Great Words From Spurgeon
Only within the last year have I really begun to appreciate, and seek out, the sermons of great Christian teachers– what a treasure I missed, all those years content with reading the Bible through once a year, glancing through my NIV Study Bible notes, and weekly sermons from the local church pastor. It was actually my discontent with that local pastor (which is another story) that God used to lead me to the good material, the solid preaching and teaching. First I started reading and listening to John MacArthur, and what a difference that has made in my life, to go deeper into the Word, to correct and increase my biblical understanding and faith.
Since then I have found a few other good teachers I enjoy listening to, including Phil Johnson and Jim McClarty. I’ve only begun to read the “dead Christian teachers” including two books from A.W. Pink, and now, especially, C.H. Spurgeon. I’ve started with my church library’s Spurgeon sermon collection, about halfway through the first volume, sermons from 1855.

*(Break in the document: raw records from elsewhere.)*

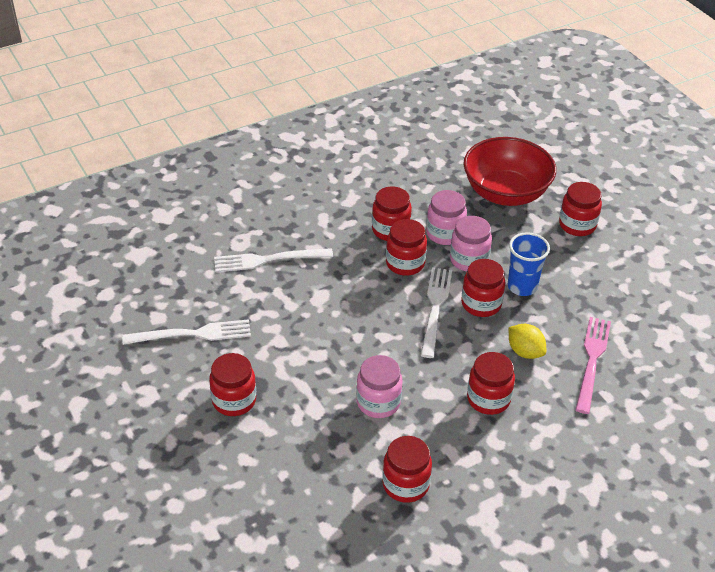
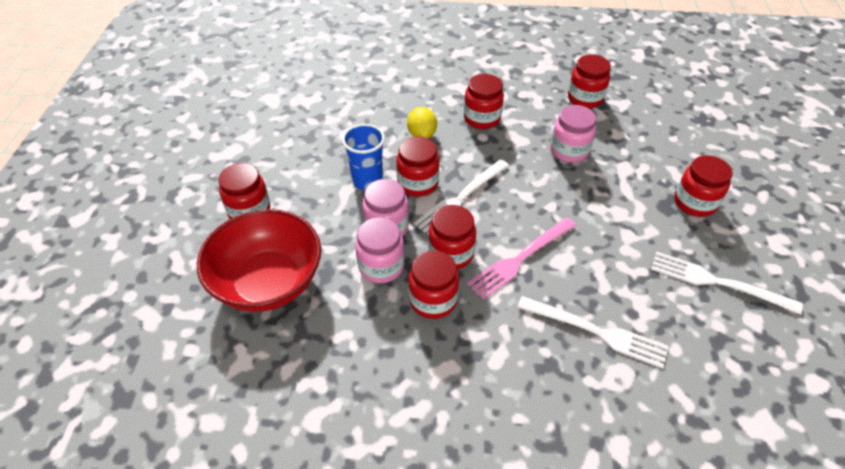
camera: 145 degrees left, 5 degrees up
(592, 360) = (379, 109): pink fork -> pink fork (520, 259)

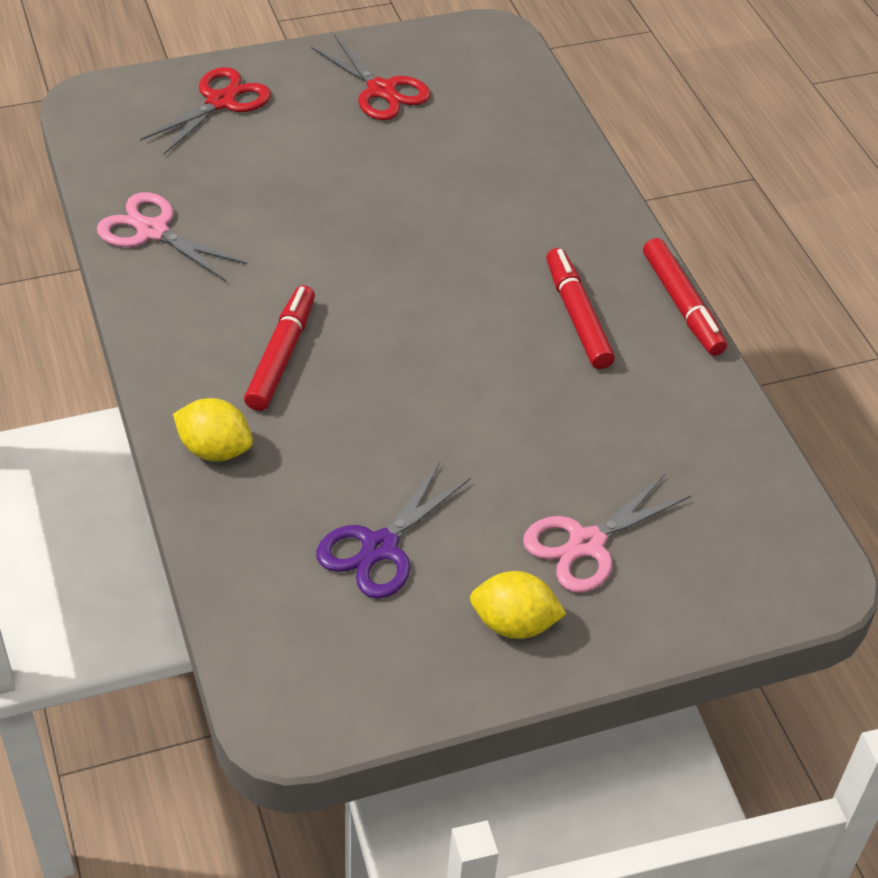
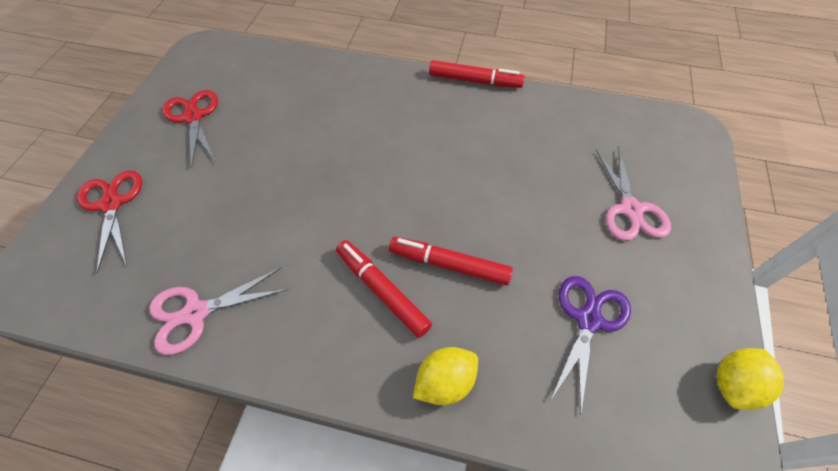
camera: 55 degrees left, 10 degrees up
(380, 547) = (588, 320): purple scissors -> purple scissors turned 135 degrees counterclockwise
(381, 90) = (193, 117): red scissors -> red scissors turned 105 degrees counterclockwise
(514, 624) = (681, 277): yellow lemon -> yellow lemon (733, 384)
(577, 316) = (453, 125): red marker -> red marker (449, 265)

Now I also enjoy the daily Spurgeon devotionals (from Alistair Begg’s website), and a new blog called “The Daily Spurgeon.” So much of Spurgeon’s words are “spot on,” timeless observations of God and man, and still as true in today’s Christian world as then– and special to me personally as well.
For example, the following quote, from his 1855 sermon “The Necessity of Increased Faith,” describes where I am now at:
From C.H. Spurgeon, sermon #32, “The Necessity of Increased Faith” (1855)
I know I can say I have had an increase of faith in one or two respects within the last few months. I could not, for a long time, see anything like the Millenium in the Scriptures; I could not much rejoice in the Second Coming of Christ, though I did believe it; but gradually my faith began to open to that subject, and I find it now a part of my meat and drink, to be looking for, as well as hastening unto, the coming of our Lord Jesus Christ. I believe I have only just begun to learn the A B C of the Scriptures yet, and will constantly cry to the Lord, “Increase my faith,” that I may know more and believe more, and understand thy Word far better.
Spurgeon was only 21 then, an age now a little over half a lifetime ago; I wasn’t even yet saved at that age–God would work on my heart just three years later. But just at the point when I had become content, and thought I knew all that the Bible had to say, God has seen fit to reveal this too, and like Spurgeon I cry to the Lord, “Increase my faith.”